Brown signs bill protecting salmon habitat from river mining

Brown signs bill protecting salmon habitat from river mining

 

Gov. Kate Brown signed a bill Wednesday that protects thousands of miles of critical salmon habitat across much of western Oregon from suction dredge mining.

The governor’s signature is the final action in a years-long push to ban or place tougher restrictions on suction dredge mining, which environmental groups have long argued is damaging to habitat for salmon and Pacific lampreys.

About five years ago, the number of miners in primarily Southwest Oregon ballooned to more than 2,000, prompting lawmakers to pass a temporary moratorium in 2013.
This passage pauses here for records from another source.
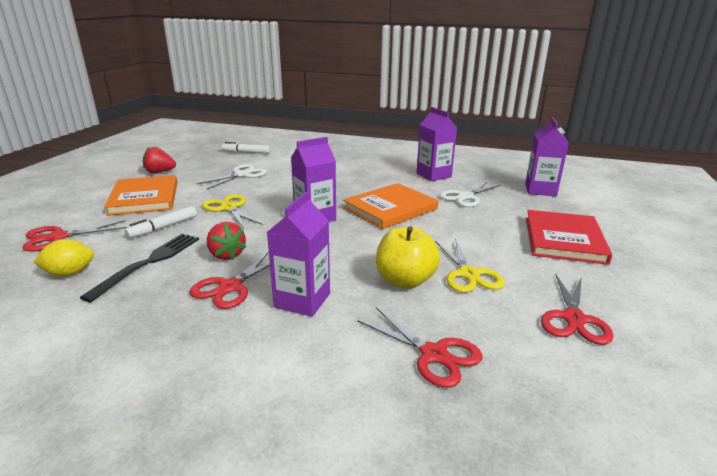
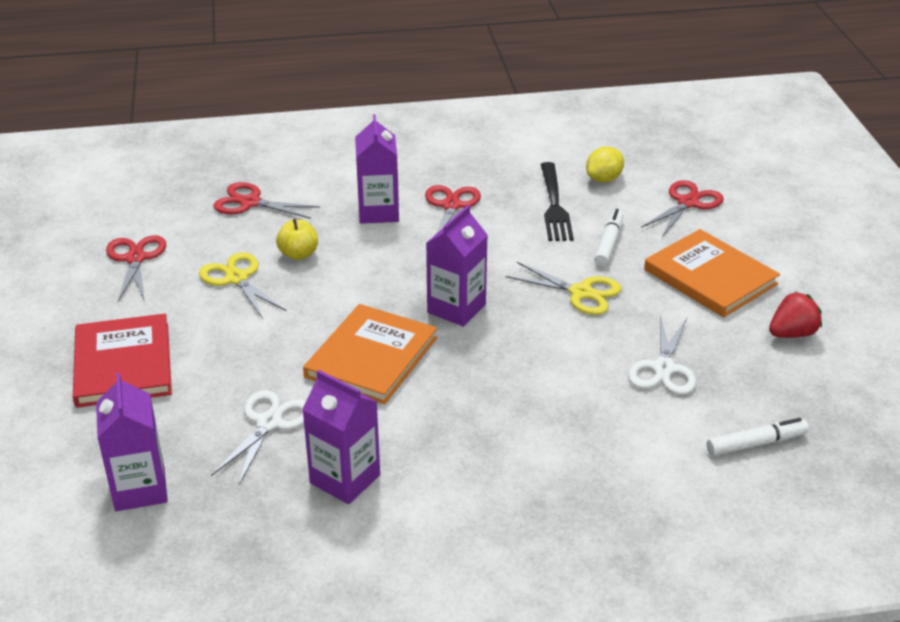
camera: 155 degrees right, 10 degrees up
(226, 255) = (495, 232): red strawberry -> none
(405, 280) = (298, 254): yellow apple -> yellow apple, size x0.64

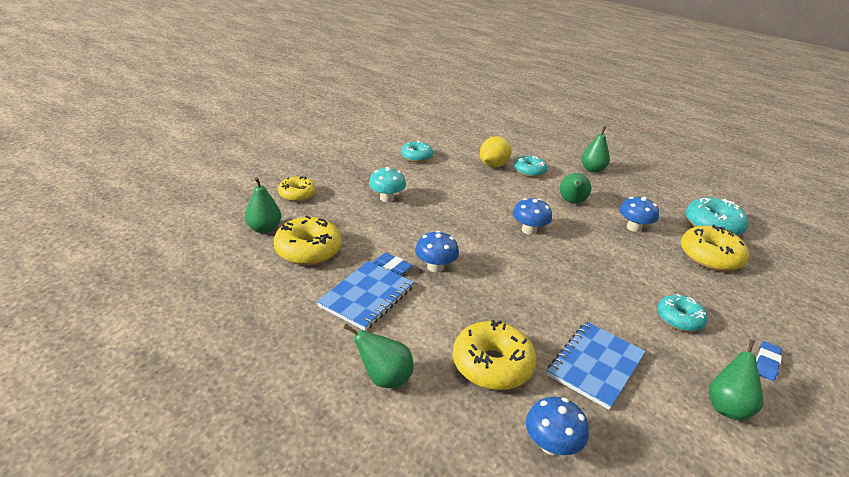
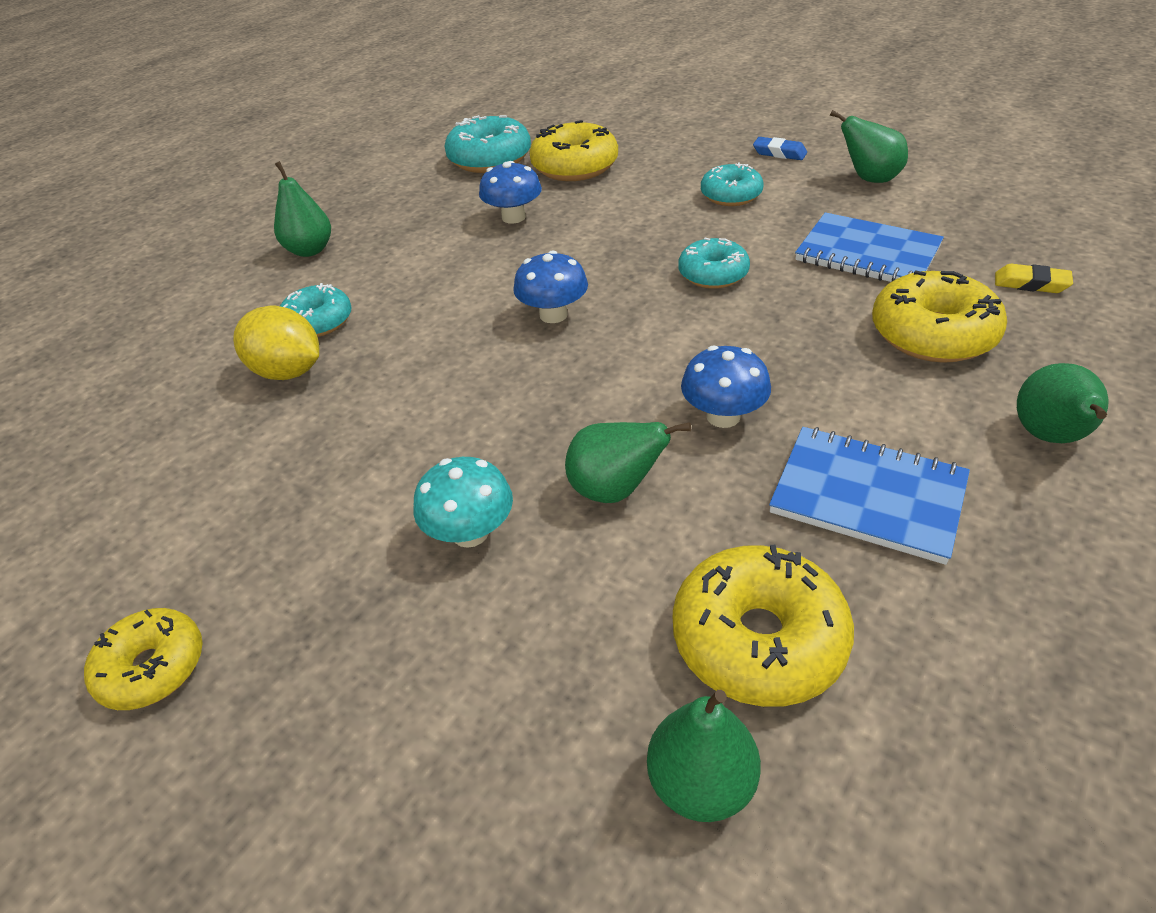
camera: 90 degrees left, 10 degrees up
(297, 194) = (483, 754): yellow donut -> yellow donut (152, 668)
(392, 267) = (751, 476): blue eraser -> none
(416, 157) = (232, 509): turquoise donut -> turquoise donut (713, 274)
(551, 445) = (1031, 284): blue mushroom -> yellow eraser
(572, 202) = (441, 271): green pear -> green pear (615, 490)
The bill signed into law by Brown raises permitting costs to $250 a year for the river miners, capped the total number of permits statewide to 200, and restricts the hours when permitted miners can search for metals.

Former State Sen. Alan Bates, D-Ashland, who died last August at the age of 71, pushed for a similar bill in 2016. The 2017 version passed with bipartisan support. Ashland Republican Alan DeBoer, who succeeded Bates, supported the reforms.

Environmental groups celebrated Brown’s finishing touch on the bill in a news release.

“With support from Democrats and Republicans in urban and rural Oregon, the Governor’s support for this legislation represents a critical step forward to protect the health of Oregon’s rivers and the communities that rely upon them,” Stacey Detwiler, conservation director with Rogue Riverkeeper, said in the statement.

Suction dredge miners search river bottoms for gold and other precious metals, using a hose to suck gravel from river bottoms, with a motorized dredge sitting on pontoon-like boats atop the water. The gravel and sand riverbeds are critical salmon spawning grounds.

California outlawed the practice in 2009. Miners have continued to appeal that decision, most recently losing a decision in that state’s Supreme Court last year. Washington also has tighter regulations than Oregon.

“Suction dredging, in the wrong places, can have devastating impacts on Oregon’s valuable salmon runs and destroy commercial salmon fishing jobs,” Glen Spain, Northwest Regional Director for the Pacific Coast Federation of Fishermen’s Associations, said in a statement. “This bill achieves a better balance, simply by pulling less economic and biological harm.”

Brown’s office didn’t issue a statement Wednesday and said the governor would comment on the law at a ceremonial bill signing later this summer.